4. Information Theory → ML

Concept	Formula	ML role
Cross-entropy	$H(p,q) = -\sum p \log q$	The classification loss; training objective for all LLMs
KL divergence	$D_\text{KL}(p\\|q) = \sum p \log(p/q)$	VAE regulariser; knowledge distillation; RLHF KL penalty
Mutual information	$I(X;Y) = H(X) - H(X\mid Y)$	InfoNCE loss; contrastive learning (SimCLR, CLIP)
Perplexity	$\exp(-\frac{1}{T}\sum_t \log p(x_t\mid x_{<t}))$	LLM evaluation; lower = better language model
Bits-back coding	$-\mathbb{E}_q[\log p(\mathbf{x}\mid\mathbf{z})] + D_\text{KL}(q\\|\,p)$	VAE ELBO reinterpreted as compression

5. Optimisation → ML

5.1 Gradient Descent Variants

Algorithm	Update rule	Used in
SGD + momentum	$\mathbf{v}_t = \beta\mathbf{v}_{t-1} + \nabla\mathcal{L}$ ; $\boldsymbol{\theta} \leftarrow \boldsymbol{\theta} - \eta\mathbf{v}_t$	Vision models
Adam (Kingma & Ba, 2015)	Adaptive per-parameter $\eta$ ; bias-corrected moments	Default for LLMs
AdamW (Loshchilov & Hutter, 2019)	Adam + decoupled weight decay	GPT-3, LLaMA, all frontier LLMs
Muon (2024)	Orthogonalised Nesterov momentum	GPT-4o-scale training
SOAP (2024)	Shampoo + Adam preconditioner	State-of-art efficiency

5.2 Learning Rate Schedules

Schedule	Formula	Used in
Cosine annealing	$\eta_t = \eta_{\min} + \frac{1}{2}(\eta_{\max}-\eta_{\min})(1+\cos\frac{\pi t}{T})$	GPT, LLaMA pretraining
Linear warmup	$\eta_t = \eta_{\max} \cdot t / T_\text{warm}$	All large models (first 1–4K steps)
WSD (warmup-stable-decay)	Constant phase + sharp cosine decay	Mistral, Phi-3

6. Curriculum Map — Math to Model

This table maps each repository chapter to the specific models and papers that use it as load-bearing mathematics.

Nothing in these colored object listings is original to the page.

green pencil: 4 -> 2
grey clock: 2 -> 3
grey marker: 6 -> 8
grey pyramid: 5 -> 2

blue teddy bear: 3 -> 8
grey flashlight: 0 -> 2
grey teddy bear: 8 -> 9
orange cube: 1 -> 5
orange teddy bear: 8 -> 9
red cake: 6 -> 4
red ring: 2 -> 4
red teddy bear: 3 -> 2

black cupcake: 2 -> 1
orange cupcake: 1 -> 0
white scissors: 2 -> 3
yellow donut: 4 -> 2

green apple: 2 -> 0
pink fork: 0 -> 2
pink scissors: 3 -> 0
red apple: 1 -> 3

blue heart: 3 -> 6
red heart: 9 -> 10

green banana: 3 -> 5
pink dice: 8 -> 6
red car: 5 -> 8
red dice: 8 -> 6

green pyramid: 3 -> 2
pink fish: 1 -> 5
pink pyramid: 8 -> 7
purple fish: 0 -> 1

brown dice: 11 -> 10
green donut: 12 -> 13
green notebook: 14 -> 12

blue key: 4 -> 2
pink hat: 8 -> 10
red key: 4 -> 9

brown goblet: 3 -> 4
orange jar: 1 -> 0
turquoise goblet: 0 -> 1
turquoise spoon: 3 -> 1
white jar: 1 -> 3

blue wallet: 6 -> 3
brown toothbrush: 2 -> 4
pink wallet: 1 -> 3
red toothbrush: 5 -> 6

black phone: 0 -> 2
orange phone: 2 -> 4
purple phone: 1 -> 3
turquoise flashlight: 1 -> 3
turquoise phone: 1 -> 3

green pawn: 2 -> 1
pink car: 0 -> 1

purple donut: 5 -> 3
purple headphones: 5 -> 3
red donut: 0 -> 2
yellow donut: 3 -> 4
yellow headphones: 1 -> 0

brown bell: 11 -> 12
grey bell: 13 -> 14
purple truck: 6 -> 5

Chapter	Core math	Primary models / papers
02 Linear Algebra Basics	Matrix ops, rank, projections	Every neural network
03 Advanced Linear Algebra	SVD, eigenvalues	LoRA, PCA, WeightWatcher
04 Calculus Fundamentals	Derivatives, chain rule	Backpropagation (Rumelhart et al., 1986)
05 Multivariate Calculus	Jacobian, Hessian	Adam, K-FAC, SAM
06 Probability Theory	Distributions, Bayes	VAE, DDPM, Bayesian deep learning
07 Statistics	MLE, MAP, hypothesis tests	Training objectives, model selection
08 Optimisation	Convexity, GD, constraints	All training algorithms
09 Information Theory	Entropy, KL, MI	Cross-entropy loss, RLHF, contrastive learning
10 Numerical Methods	Condition number, stability	Mixed precision, numerical autograd
11 Graph Theory	Laplacian, random walks	GCN, GAT, Node2Vec
12 Functional Analysis	Hilbert spaces, RKHS	SVMs, kernel methods, NTK theory
13 ML-Specific Math	Attention math, normalisation	Transformers (Vaswani et al., 2017)
14 Math for Specific Models	RNN/LSTM, CNN, GAN	Sequence models, generative models

This map is updated with each new section added to the curriculum. For the definitive reference on mathematics for ML, see: Goodfellow, Bengio & Courville (2016); Bishop (2006); Shalev-Shwartz & Ben-David (2014).